• **HOW TO COMPLETE THIS TASK**: Your result should be every line of the records below that contains the word "dashed".

• **DATASET EXCERPTS**:
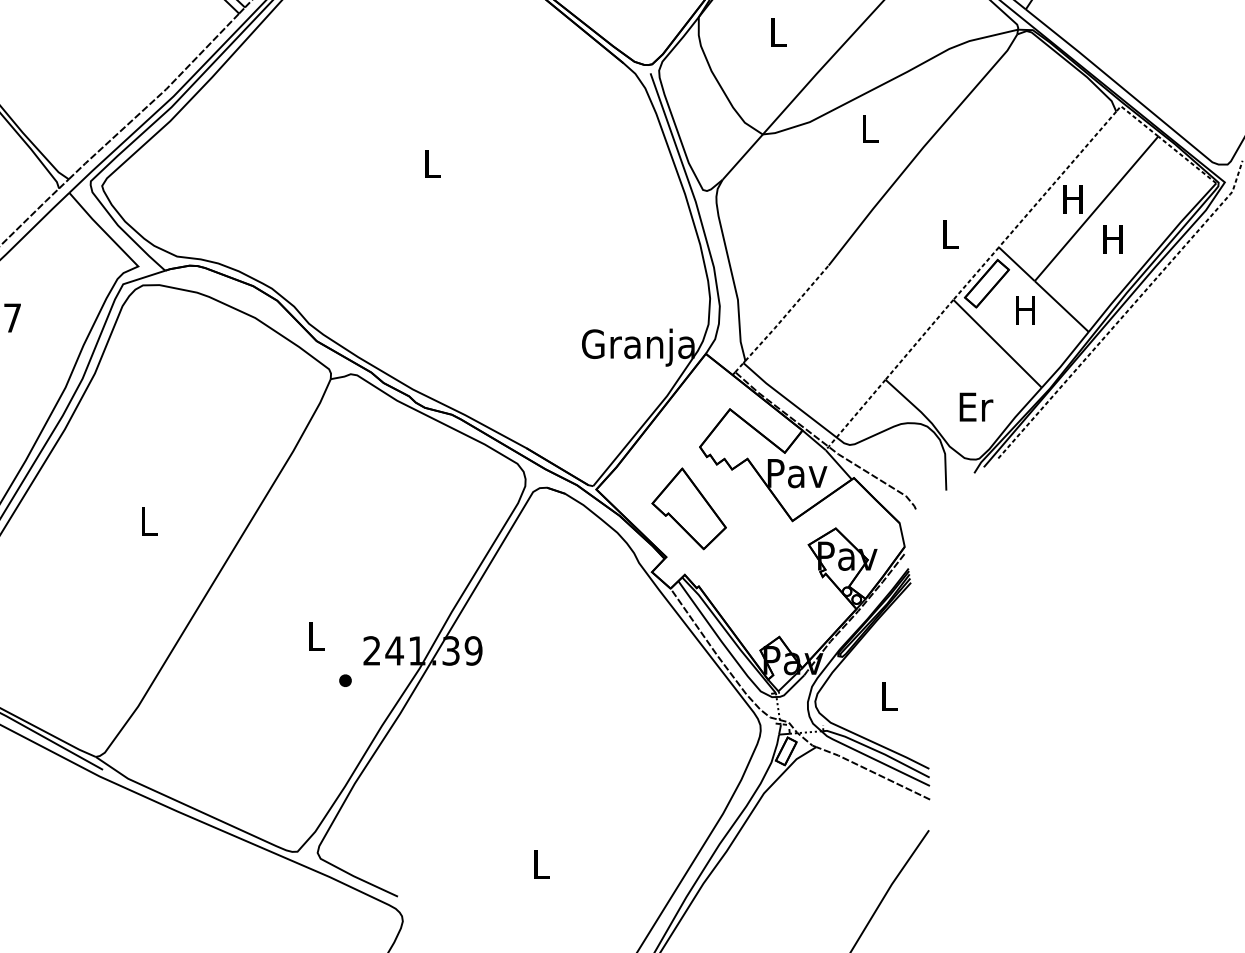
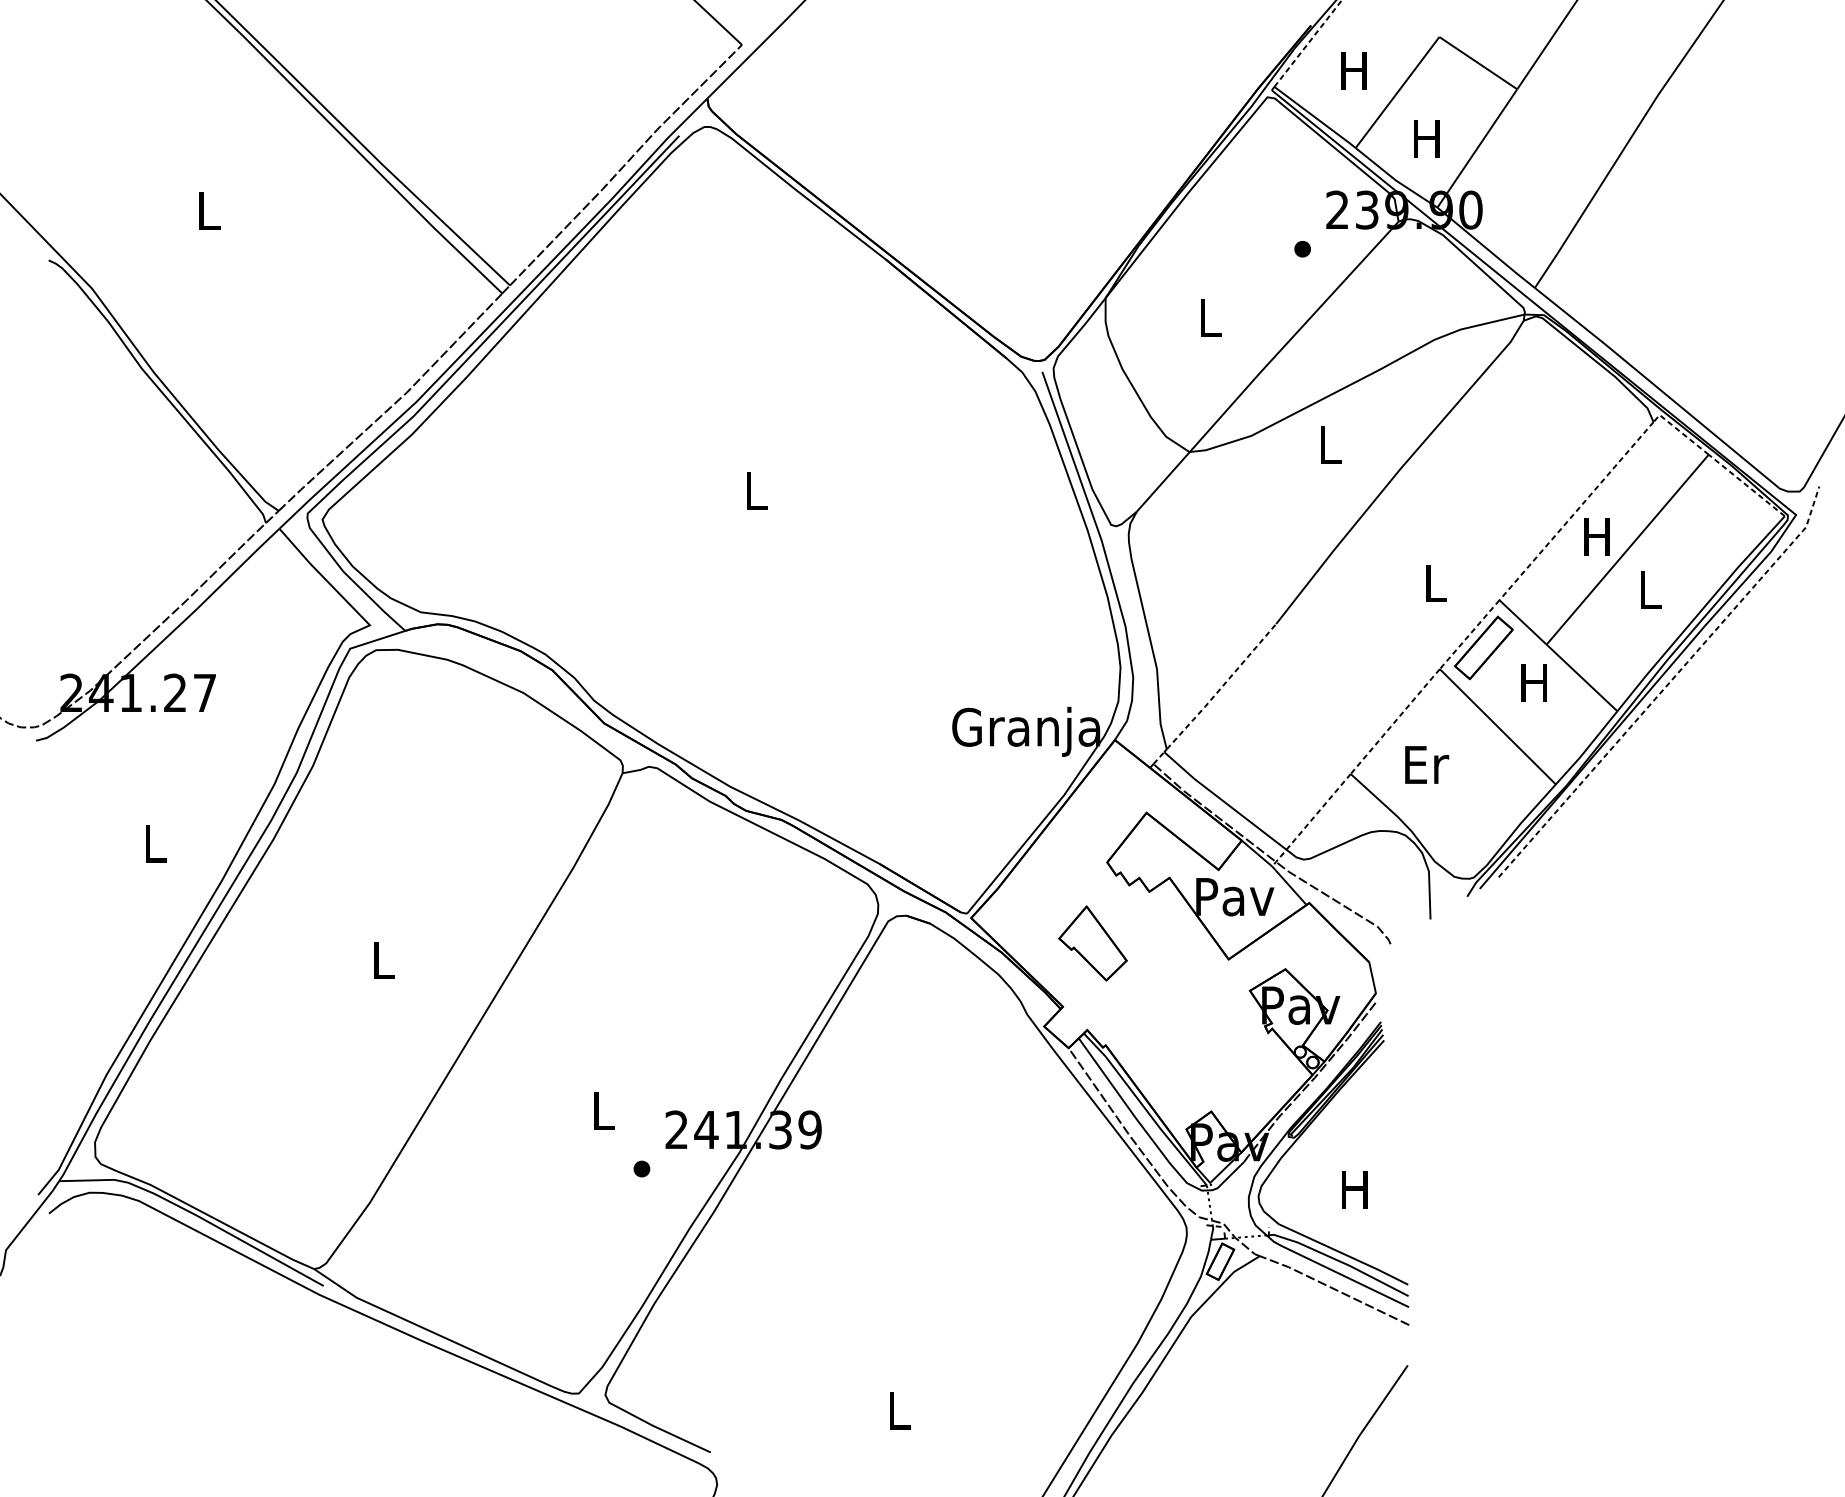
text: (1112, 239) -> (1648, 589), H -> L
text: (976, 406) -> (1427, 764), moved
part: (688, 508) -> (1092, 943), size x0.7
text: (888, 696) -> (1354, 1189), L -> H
==
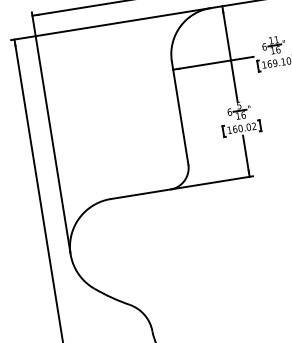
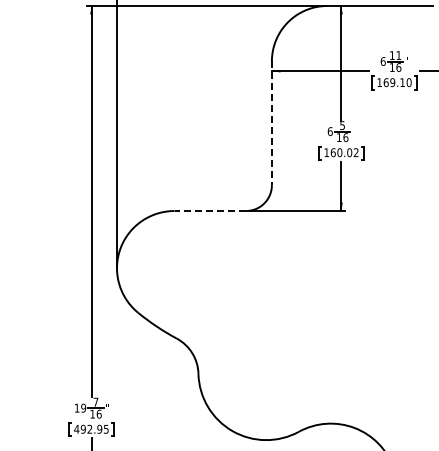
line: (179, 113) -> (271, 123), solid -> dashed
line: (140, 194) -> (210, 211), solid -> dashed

• **OUTPUT FOR THIS TASK**:
line: (179, 113) -> (271, 123), solid -> dashed
line: (140, 194) -> (210, 211), solid -> dashed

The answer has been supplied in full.